Each firefighter carried close to 100 pounds of equipment that day, but Jonas, a stickler for regulations, wasn’t about to let them drop any of it. Still, they moved down the stairs at a good pace. Matty Komorowski was last in line, and not worried. “We had a building around us. Everything was fine. It was clear as a bell.”
On about the twentieth floor, they ran into Josephine Harris, a heavyset, 59-year-old bookkeeper who’d worked at the Port Authority for six months. Harris had a limp, but she bulled ahead. She was stubborn that way. Just a few months before, she’d been hit by a car. “My back went up in the air,” she says. “I came down on my side.” Still, she’d signed herself out of the hospital that same day. “I put a brace on my leg and went on about my business,” she says, matter-of-factly reassuring herself, “It’s not my time yet.” On September 11, with one good leg, she’d already made it down 50 floors.
Catching sight of the limping Harris, firefighter Billy Butler looked at another firefighter, who looked at Jonas. “What do you want to do with her, Cap?”
Jonas lives in Goshen, New York, just over an hour from his firehouse, and tends to take emergencies in stride—he delivered two of his three kids in the backseat of his car. That day, Jonas was, at 43, the oldest of his firemen. Among them, they had more than half a dozen young children. Others had already run down the narrow stairway by Harris. Would anyone have blamed Jonas if he had left her to struggle on alone, if he had chosen six lives over one?
“That’s not in the culture of the Fire Department,” Jonas would say. “If somebody needs help, we got to give it a shot. It wasn’t a difficult decision.”
“We got to bring her with us,” he told his company. By that point, Harris could barely stand. Butler, short, barrel-chested, the company’s strongest man, put her arm over his shoulder. The company’s pace slowed to Harris’s.
Then, on the fifth floor, Harris stopped. She wasn’t thinking of dying, she’d later say. She was simply exhausted.
Jonas hustled off to look for a chair (he couldn’t find one). They’d carry her down. That’s when Port Authority officer David Lim ran into Jonas. Lim, a canine officer, had locked his yellow Lab in the South Tower, promising to return, and run to the North Tower to help. Now he was racing down the stairs.
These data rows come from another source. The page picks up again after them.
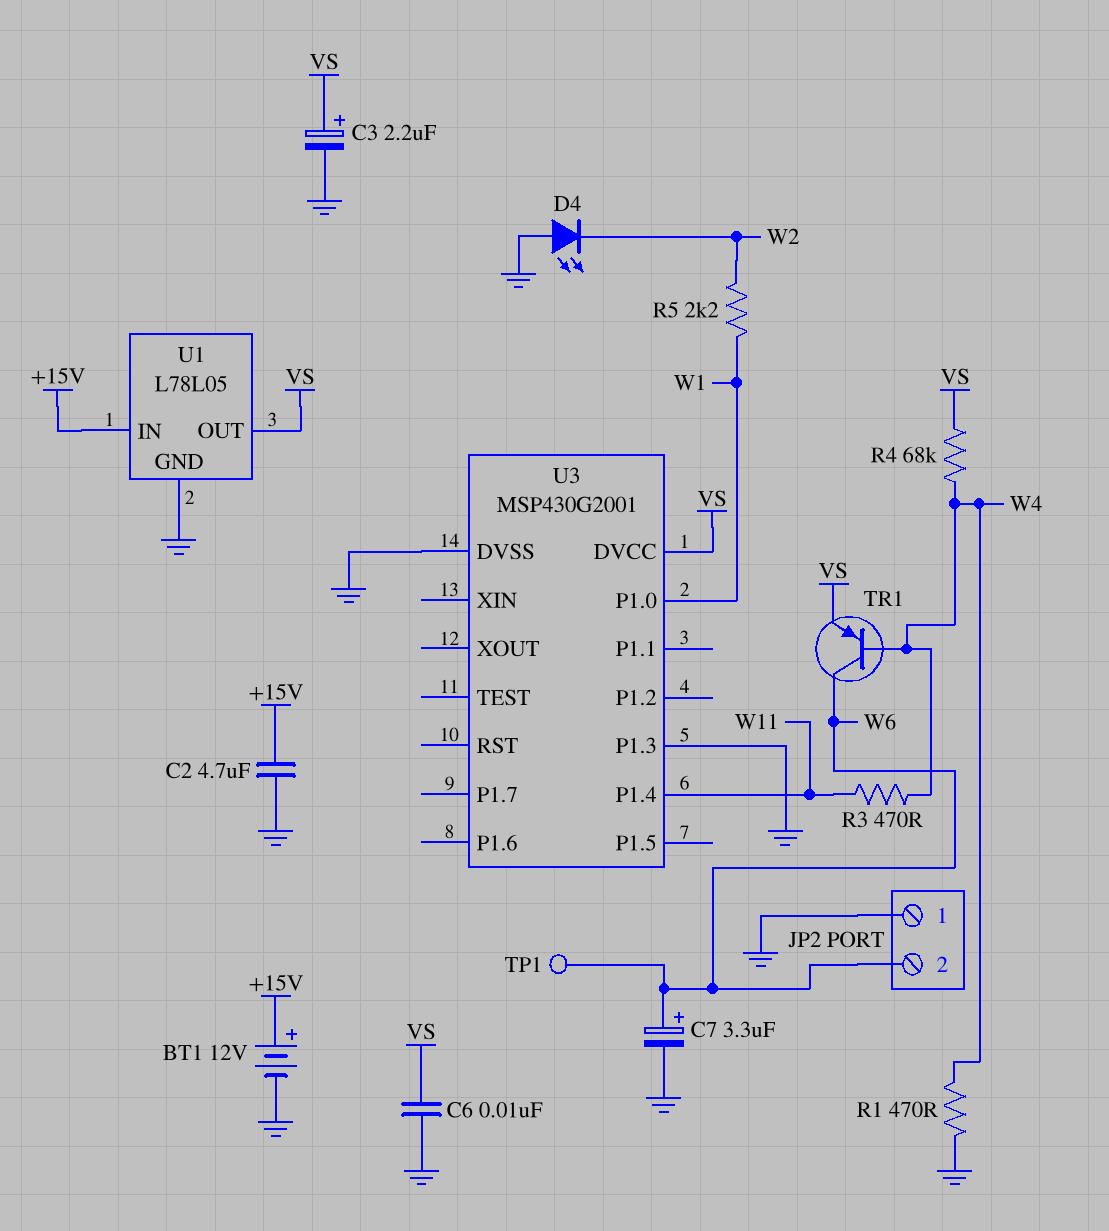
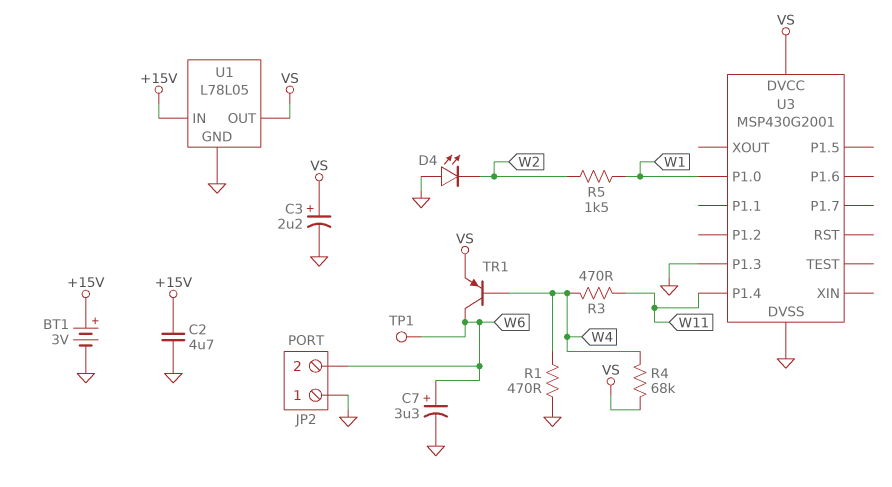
BT1: 12V (plus +15V, minus GND) -> 3V (plus +15V, minus GND)
C6: 10nF (GND, VS) -> none
R5: 2.2k (W1, W2) -> 1.5k (W1, W2)

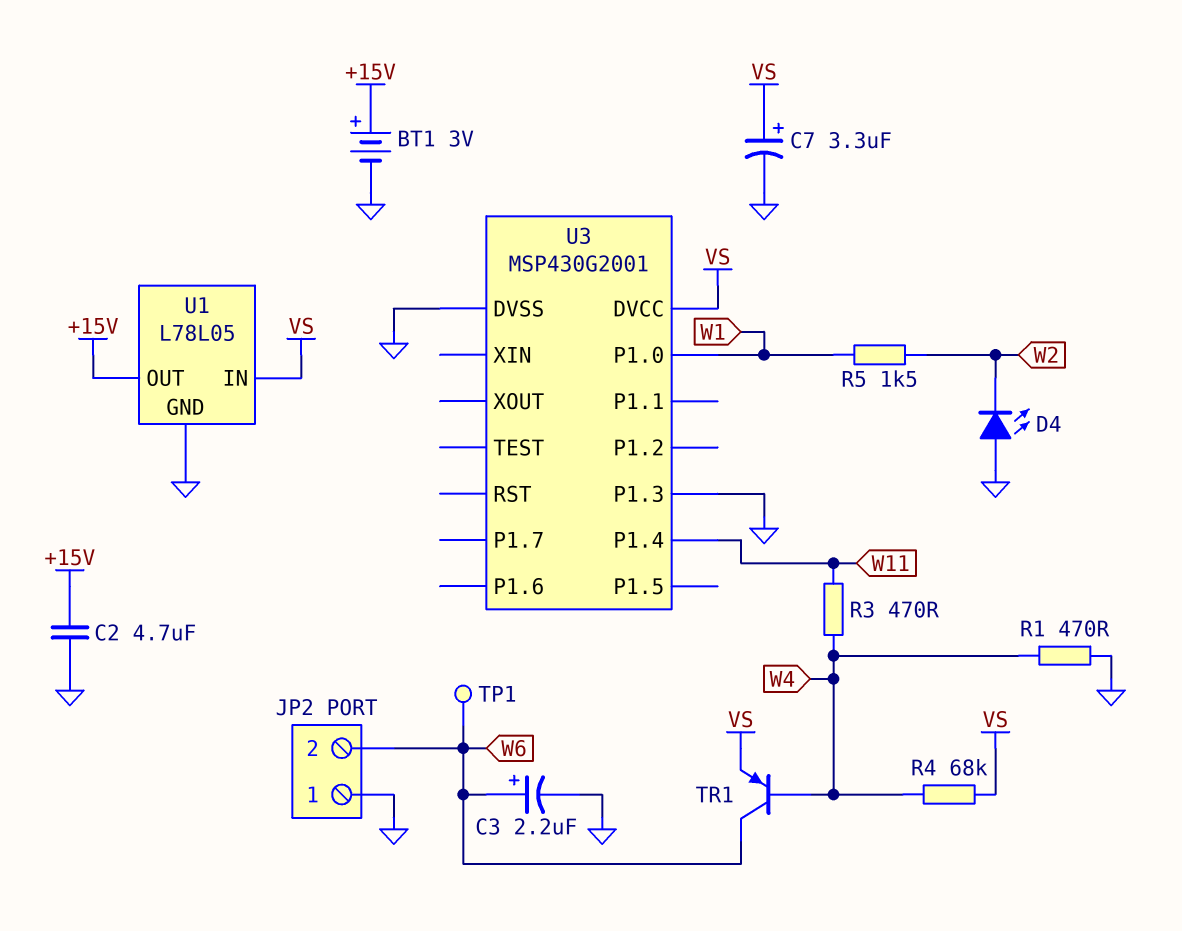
C3: 2.2uF (plus VS, minus GND) -> 2.2uF (plus W6, minus GND)
C7: 3.3uF (plus W6, minus GND) -> 3.3uF (plus VS, minus GND)
U1 pin IN: +15V -> VS
U1 pin OUT: VS -> +15V

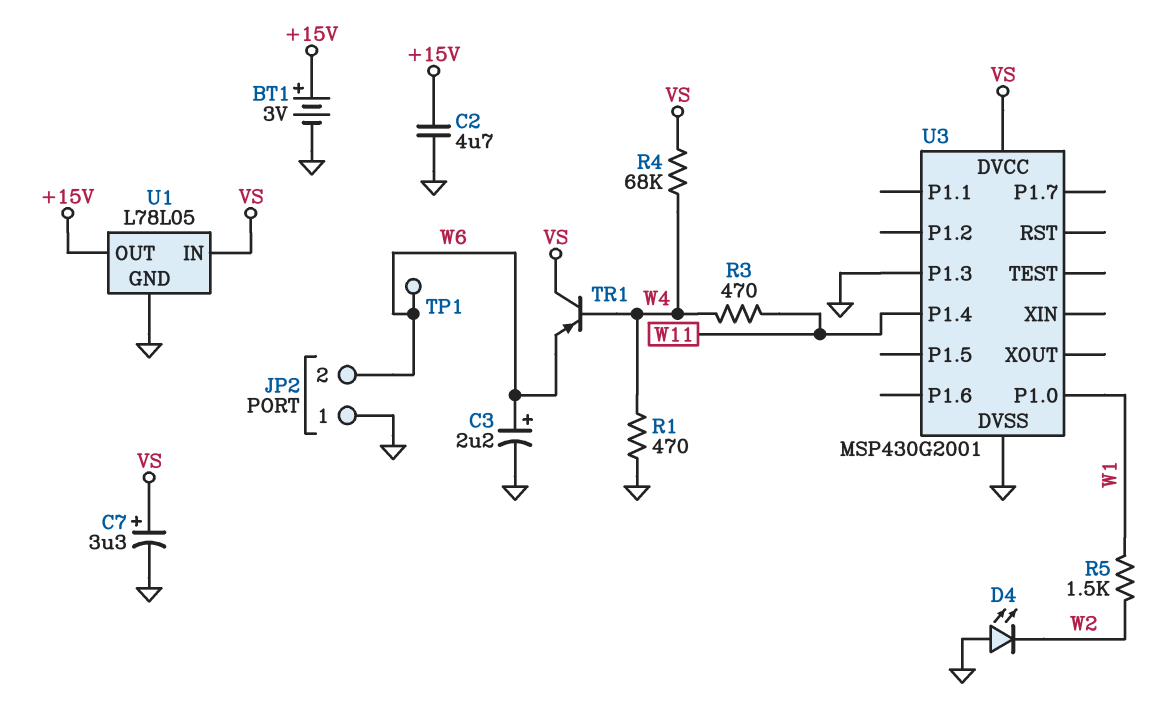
TR1: PNP (B W4, C W6, E VS) -> PNP (B W4, C VS, E W6)

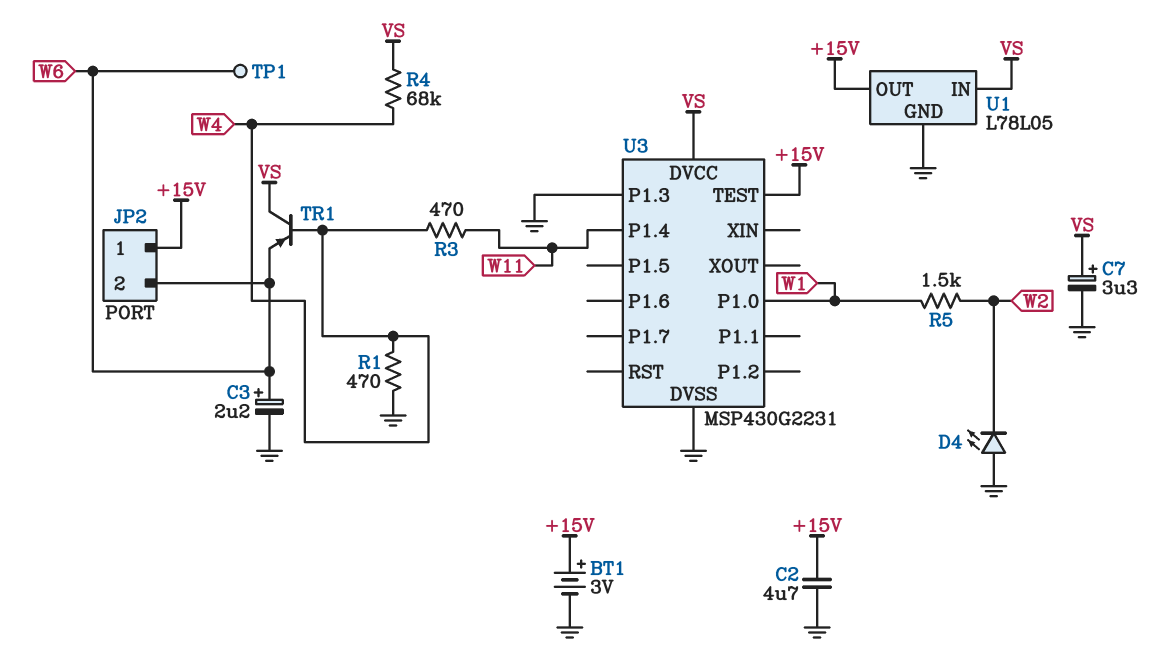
JP2 pin 1: GND -> +15V
U3: MSP430G2001 -> MSP430G2231
U3 pin TEST: none -> +15V

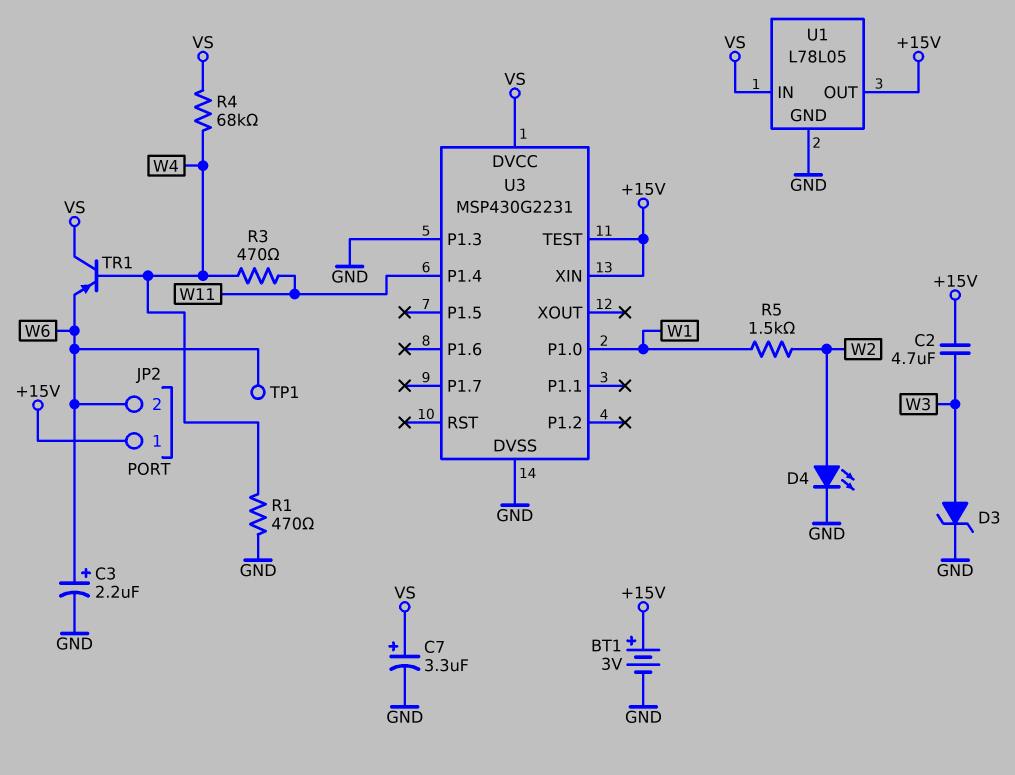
C2: 4.7uF (+15V, GND) -> 4.7uF (+15V, W3)
D3: none -> zener (A W3, K GND)
D4: LED (A GND, K W2) -> LED (A W2, K GND)
U3 pin XIN: none -> +15V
A Port Authority captain yelled at Lim to get moving, but he said, “You go ahead,” and he, too, put an arm around Harris, helping to carry her to the fourth floor.
That was when the wind started, even before the noise. “No one realizes about the wind,” says Komorowski.
The building was pancaking down from the top and, in the process, blasting air down the stairwell. The wind lifted Komorowski off his feet. “I was taking a staircase at a time,” he says, “It was a combination of me running and getting blown down.” Lim says Komorowski flew over him. Eight seconds later—that’s how long it took the building to come down—Komorowski landed three floors lower, in standing position, buried to his knees in pulverized Sheetrock and cement.
Lim landed near Harris. “If Josephine doesn’t slow me down, I’m dead,” he’d later say. “I figured this out.” That captain who’d urged Lim to go ahead didn’t make it. “Josephine Harris saved my life,” he says definitively. Harris landed on her side, clinging to the boot of Billy Butler.